Sevruguin took photographs of landscapes, monuments and people – nomads, workers, women, even the Royal family. Many of Sevruguin’s surviving glass plates are well-preserved at the Smithsonian but his beautifully detailed work remains largely unknown.
During the last few years of his life, Sevruguin’s studio was run by his daughter Mary. She was able to recover some of his glass plate negatives, perhaps through her friendship with Moḥammad Rezā Shah (r. 1941-79). Sevruguin died of a kidney infection in his late nineties and was buried in the family tomb in Tehran.
Of the more than 7,000 glass-plate negatives that Sevruguin made, only 696 have survived. These remaining negatives were eventually bequeathed to the American Presbyterian Mission in Tehran. It is not known when or by whom these negatives were donated, but they were purchased for two hundred dollars by the Islamic Archives established by Myron Bement Smith in 1951-52, and were eventually donated to the Smithsonian Institution where they are now housed in the Freer Gallery of Art and the Arthur M. Sackler Archives (Ballerini, pp. 99-117).
Sevruguin’s father, Vassil de Sevruguin, of Armenian origin, was a scholar of the orient and a Russian diplomat. His mother, known only as Achin Khanoum, was of Georgian extraction. Both were Russian subjects. They had seven children, all born in Tehran. Although the father was an employee of the Russian government, the family was denied a state pension when he died after a riding accident. Achin Khanoum and the children returned to her native Tbilisi, and shortly afterwards to Akoulis, a smaller and more affordable town. Antoin and his brothers Kolia and Emanuel attended school there, while the eldest brother, Ivan, entered the military academy as a cadet. Later, Ivan was exiled to Siberia for his political activities. This, and the denial of the pension, made the family feel resentful towards Russia.
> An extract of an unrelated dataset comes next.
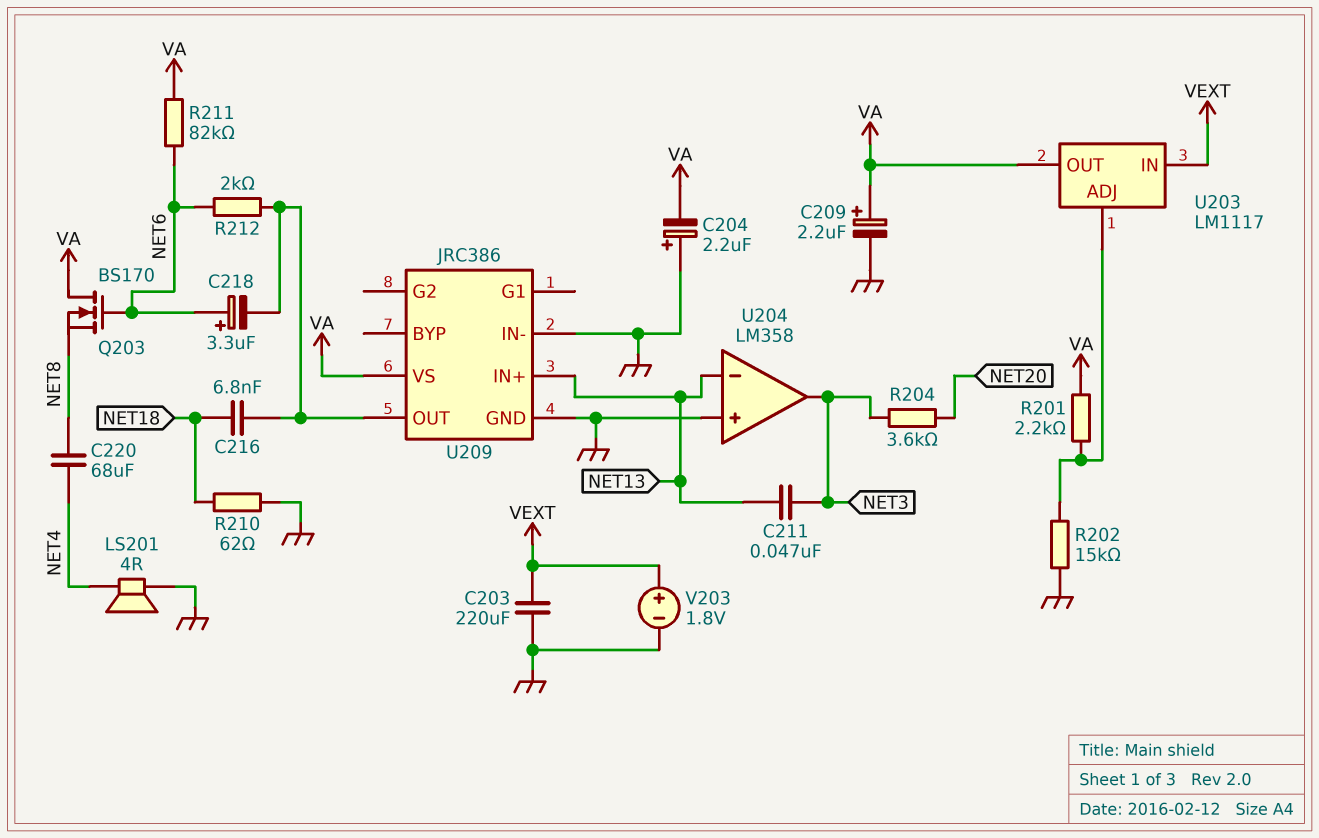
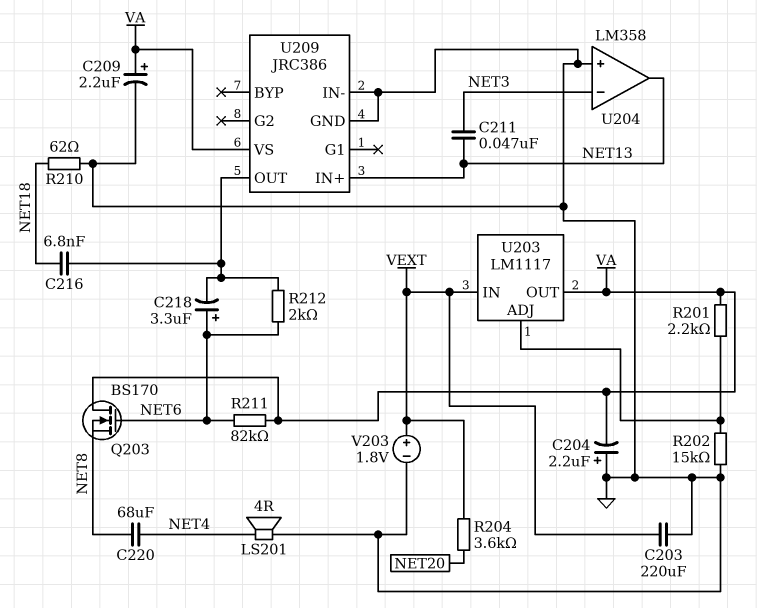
R204: 3.6k (NET3, NET20) -> 3.6k (NET20, VEXT)
U204 pin in-: NET13 -> NET3
U204 pin out: NET3 -> NET13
Antoin decided to return to Tbilisi and continue his studies in painting and photography. There, he befriended the Russian photographer Dmitri Ivanovich Jermakov (1845-1916). From 1870 Jermakov traveled regularly throughout Persia, producing 127 albums and 24,556 negatives by the time of his last trip in 1915. Sevruguin decided to emulate Jermakov and carry out his own photographic survey of the people, landscape, and architecture of Persia. He persuaded his brothers Kolia and Emanuel, both businessmen in Baku, to accompany him. Around 1870, they traveled with a large caravan to Persia and took pictures in Azerbaijan, Kurdistan, and Luristan. Finally, they went to Tehran where Sevruguin met and married Louise Gourgenian who came from an old Iranian-Armenian family. They had seven children together (Olga I, Olga II, Mary, Alexander, André, Ivan, and Mikhail).